Haskins also possesses weaknesses that seem to be some of Smith’s strengths. With Smith’s career coming to an end, he can mentor Haskins into the next best quarterback. After all, the last quarterback Smith mentored was MVP Patrick Mahomes. Now, Mahomes and Haskins are not nearly on the same playing field, but Haskins played in the West Coast offense during college. The West Coast offense is the Redskins’ offensive scheme that runs off of power running and short or intermediate passes.

The Redskins’ quarterback reads three routes in a triangular pattern. Usually, the routes contain shallow crosses, digs, posts, corners, and double moves. The quarterback tends to throw the cross against a man-to-man coverage while he attacks the zones with posts and corner routes.

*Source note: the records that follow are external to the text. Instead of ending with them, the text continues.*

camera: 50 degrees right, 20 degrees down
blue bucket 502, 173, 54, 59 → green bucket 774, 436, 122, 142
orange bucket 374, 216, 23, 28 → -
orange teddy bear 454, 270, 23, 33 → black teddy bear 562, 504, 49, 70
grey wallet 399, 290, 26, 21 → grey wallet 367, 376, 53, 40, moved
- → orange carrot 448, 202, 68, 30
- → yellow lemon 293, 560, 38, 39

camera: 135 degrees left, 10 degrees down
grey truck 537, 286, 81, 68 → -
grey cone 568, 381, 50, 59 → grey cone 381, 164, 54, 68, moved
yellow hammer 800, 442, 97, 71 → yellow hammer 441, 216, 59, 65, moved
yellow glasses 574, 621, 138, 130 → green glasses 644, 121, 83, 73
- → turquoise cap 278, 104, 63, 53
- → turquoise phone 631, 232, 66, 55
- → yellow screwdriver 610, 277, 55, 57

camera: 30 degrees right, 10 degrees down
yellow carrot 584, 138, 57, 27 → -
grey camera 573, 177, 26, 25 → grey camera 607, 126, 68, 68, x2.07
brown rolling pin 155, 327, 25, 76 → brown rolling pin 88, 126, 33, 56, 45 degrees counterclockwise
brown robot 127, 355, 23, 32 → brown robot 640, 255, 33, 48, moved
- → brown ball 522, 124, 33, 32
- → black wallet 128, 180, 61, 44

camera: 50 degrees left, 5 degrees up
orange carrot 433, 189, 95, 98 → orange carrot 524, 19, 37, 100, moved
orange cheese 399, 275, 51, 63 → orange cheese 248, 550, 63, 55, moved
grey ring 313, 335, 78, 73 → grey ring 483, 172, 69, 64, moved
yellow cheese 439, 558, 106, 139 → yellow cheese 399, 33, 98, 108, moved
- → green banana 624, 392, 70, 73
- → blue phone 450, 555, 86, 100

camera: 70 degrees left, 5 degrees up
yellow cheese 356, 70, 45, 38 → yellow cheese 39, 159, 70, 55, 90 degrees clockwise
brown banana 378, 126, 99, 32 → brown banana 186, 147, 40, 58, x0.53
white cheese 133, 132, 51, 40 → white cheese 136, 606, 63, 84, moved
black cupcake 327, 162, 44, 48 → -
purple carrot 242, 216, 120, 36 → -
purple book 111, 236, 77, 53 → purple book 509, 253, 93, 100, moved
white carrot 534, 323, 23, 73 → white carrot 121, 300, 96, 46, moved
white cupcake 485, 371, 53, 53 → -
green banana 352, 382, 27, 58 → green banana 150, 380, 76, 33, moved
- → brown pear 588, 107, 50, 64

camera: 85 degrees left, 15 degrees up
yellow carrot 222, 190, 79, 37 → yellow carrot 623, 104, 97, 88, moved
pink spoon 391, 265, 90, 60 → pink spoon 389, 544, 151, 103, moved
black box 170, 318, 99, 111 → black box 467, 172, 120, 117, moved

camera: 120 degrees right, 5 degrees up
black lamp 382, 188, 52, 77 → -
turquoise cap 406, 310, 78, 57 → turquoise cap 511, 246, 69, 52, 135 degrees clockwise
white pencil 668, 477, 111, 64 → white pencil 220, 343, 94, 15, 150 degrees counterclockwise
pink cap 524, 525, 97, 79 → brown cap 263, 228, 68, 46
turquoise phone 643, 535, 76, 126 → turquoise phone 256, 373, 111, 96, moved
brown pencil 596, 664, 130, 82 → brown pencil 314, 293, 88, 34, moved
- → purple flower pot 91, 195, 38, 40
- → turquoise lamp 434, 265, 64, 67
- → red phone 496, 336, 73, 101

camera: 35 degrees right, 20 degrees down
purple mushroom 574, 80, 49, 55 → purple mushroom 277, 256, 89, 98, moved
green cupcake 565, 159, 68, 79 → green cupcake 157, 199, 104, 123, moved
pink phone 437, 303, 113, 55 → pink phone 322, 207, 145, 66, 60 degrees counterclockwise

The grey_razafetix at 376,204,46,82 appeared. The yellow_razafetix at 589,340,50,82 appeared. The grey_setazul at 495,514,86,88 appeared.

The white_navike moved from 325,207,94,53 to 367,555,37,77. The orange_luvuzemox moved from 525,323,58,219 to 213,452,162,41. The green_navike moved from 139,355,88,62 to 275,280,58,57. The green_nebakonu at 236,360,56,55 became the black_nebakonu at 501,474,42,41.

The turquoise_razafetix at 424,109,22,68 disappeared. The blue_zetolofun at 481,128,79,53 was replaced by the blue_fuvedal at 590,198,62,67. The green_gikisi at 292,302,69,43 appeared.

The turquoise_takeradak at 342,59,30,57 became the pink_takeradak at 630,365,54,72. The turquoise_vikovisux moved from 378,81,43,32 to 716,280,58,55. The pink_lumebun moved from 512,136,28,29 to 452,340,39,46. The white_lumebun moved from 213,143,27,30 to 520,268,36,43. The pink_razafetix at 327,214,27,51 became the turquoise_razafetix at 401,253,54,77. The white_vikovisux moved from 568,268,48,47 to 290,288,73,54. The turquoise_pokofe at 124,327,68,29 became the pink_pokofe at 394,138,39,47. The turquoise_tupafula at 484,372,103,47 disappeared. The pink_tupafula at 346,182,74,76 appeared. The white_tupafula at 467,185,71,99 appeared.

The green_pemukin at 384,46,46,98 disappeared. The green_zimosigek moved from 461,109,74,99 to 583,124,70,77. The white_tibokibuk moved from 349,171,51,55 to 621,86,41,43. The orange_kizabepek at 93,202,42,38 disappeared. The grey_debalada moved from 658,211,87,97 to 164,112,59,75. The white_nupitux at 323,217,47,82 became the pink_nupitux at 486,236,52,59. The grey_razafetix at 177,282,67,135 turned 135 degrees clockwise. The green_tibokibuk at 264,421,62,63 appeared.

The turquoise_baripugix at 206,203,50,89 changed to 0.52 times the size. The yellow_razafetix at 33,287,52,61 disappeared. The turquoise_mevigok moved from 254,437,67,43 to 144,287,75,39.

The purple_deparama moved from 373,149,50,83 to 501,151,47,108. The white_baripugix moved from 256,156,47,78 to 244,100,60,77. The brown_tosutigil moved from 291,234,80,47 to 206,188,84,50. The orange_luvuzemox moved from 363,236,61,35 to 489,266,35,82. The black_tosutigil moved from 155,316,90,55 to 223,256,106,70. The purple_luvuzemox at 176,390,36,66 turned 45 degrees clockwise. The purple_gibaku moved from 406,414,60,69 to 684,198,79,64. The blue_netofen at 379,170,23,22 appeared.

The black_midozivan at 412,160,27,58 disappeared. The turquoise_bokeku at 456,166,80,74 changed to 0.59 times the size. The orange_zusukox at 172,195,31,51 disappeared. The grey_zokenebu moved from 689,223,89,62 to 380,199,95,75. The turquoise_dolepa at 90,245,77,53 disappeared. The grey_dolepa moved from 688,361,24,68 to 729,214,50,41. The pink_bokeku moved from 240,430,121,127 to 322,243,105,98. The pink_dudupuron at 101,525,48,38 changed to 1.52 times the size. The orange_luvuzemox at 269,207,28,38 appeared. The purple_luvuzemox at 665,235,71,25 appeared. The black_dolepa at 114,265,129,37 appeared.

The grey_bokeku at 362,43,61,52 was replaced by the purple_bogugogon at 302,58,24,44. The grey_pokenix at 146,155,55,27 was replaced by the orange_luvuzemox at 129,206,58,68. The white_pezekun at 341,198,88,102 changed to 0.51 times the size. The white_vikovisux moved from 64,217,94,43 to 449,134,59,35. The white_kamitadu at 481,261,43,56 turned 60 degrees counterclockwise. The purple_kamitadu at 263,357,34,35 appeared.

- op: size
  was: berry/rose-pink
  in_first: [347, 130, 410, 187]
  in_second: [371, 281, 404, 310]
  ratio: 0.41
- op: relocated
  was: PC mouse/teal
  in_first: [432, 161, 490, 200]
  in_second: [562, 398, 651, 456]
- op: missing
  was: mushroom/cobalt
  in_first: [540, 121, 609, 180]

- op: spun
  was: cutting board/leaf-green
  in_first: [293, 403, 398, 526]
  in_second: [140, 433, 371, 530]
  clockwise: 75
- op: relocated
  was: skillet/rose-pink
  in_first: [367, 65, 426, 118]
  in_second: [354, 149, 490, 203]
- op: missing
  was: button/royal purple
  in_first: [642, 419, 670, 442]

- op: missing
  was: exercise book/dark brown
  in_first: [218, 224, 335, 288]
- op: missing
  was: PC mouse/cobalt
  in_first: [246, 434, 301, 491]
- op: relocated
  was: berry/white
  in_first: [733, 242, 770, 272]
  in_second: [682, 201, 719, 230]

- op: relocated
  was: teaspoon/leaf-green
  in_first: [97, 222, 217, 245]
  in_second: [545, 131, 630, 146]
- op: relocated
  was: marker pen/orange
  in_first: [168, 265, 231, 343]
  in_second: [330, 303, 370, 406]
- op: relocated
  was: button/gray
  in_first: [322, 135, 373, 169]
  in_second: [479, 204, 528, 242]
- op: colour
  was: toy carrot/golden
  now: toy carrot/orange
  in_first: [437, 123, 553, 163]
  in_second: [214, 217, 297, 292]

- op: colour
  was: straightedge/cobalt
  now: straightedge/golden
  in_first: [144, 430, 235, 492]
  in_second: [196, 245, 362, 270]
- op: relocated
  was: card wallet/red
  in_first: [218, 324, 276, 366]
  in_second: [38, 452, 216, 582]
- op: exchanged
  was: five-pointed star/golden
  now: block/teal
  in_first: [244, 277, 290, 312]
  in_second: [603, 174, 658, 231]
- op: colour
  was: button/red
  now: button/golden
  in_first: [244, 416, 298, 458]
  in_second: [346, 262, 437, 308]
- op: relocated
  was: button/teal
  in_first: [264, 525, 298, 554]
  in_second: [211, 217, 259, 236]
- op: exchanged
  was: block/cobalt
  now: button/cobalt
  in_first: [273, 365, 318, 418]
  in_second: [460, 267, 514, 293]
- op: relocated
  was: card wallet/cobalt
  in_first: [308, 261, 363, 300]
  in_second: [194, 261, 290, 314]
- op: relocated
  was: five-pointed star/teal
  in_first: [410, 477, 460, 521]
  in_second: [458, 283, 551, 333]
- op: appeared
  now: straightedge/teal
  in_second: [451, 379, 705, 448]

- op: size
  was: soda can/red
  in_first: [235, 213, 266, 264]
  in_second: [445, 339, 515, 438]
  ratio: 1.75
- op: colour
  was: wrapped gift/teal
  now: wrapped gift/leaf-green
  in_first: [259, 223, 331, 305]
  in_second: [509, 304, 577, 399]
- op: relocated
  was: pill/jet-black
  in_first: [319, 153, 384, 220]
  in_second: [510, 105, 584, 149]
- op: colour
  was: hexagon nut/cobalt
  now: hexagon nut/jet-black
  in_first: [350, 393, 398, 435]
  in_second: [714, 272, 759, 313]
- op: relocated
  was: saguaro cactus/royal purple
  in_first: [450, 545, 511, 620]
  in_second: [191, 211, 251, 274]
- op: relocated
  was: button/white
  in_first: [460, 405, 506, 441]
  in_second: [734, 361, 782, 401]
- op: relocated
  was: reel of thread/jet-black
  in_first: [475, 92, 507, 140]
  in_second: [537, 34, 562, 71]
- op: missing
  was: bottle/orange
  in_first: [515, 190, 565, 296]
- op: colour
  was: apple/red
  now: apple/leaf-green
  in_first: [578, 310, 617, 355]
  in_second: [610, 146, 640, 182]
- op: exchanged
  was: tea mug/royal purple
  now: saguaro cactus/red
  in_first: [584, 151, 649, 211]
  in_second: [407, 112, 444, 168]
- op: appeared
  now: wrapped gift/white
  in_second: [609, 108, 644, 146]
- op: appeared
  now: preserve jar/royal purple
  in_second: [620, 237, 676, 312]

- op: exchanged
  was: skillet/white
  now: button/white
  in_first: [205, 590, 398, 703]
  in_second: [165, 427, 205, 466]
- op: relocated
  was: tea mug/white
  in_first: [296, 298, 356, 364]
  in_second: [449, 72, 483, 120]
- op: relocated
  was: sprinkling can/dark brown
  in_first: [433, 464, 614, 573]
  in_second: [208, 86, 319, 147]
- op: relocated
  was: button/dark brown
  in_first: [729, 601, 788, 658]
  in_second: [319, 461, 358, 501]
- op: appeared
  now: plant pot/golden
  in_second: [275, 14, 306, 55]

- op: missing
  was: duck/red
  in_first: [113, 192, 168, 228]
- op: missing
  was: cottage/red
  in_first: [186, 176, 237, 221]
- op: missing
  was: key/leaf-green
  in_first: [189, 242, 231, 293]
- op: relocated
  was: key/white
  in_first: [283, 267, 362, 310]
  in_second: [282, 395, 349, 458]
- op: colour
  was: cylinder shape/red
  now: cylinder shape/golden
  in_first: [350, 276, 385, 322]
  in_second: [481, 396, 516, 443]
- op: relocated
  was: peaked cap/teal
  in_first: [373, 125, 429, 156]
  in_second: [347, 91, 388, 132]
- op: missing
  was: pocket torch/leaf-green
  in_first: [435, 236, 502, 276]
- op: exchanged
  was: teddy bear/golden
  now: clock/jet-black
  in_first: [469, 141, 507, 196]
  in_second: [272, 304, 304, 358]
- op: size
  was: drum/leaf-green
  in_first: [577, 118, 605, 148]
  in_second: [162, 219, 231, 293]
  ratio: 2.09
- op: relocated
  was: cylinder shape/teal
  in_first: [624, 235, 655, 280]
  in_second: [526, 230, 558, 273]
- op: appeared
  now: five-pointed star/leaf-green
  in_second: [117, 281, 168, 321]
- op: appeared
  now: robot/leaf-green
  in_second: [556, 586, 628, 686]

Back to Haskins weaknesses, let’s dive in and see what Smith does that can make Haskins one tier better in the NFL.

Haskins’ Footwork

Footwork is tough for the 6’3″, 230 pound Haskins. However, if he can learn half of Smith’s techniques, Haskins can improve his passing game and make himself lighter on his feet too.

In this clip, we see that Haskins struggles with keeping his feet in a good position. Instead of bouncing on his feet, Haskins stands flat-footed. He also takes wide steps that cause his legs to be more than shoulder width apart and this can affect his balance. We notice it causes him to throw the short pass with all of his arm strength. The arm throw causes a lack of power and accuracy and leads to the incomplete pass.

On the other hand, Smith stays light on his feet. He first fakes the handoff then bounces on his feet that are shoulder-width apart. He keeps his feet moving until he releases the ball. The quick feet allow Smith to face his target, step and throw toward his target. Smith can also use some leg strength so he can have more zip on the ball and reach the target easily.

Looking back at Haskins, we notice he takes a similar three-step and reads the defense. Instead of keeping his feet bouncing, he slows down and begins to try driving downfield. However, without being light on his feet, he struggles to break free so he forces a throw. The forceful throw goes incomplete due to Haskins’ inability to keep his footwork mechanics rolling every play.

In this play, Smith does a crisp three-step and keeps his eye locked on his first option the whole time. He realizes the corner is in a man-to-man against his wide receiver’s curl route. By the time Smith finishes his three-step, he steps into his throw and zips the ball into his receiver’s hands. The forward step allows Smith to add power and accuracy to his throw like a baseball player. If Haskins can do that consistently, he will upgrade his gameplay tremendously.

Even though Haskins is a pocket-passer who is much bigger than Smith, half of Smith’s footwork mechanics can allow Haskins to complete more passes and roll out of pockets easier.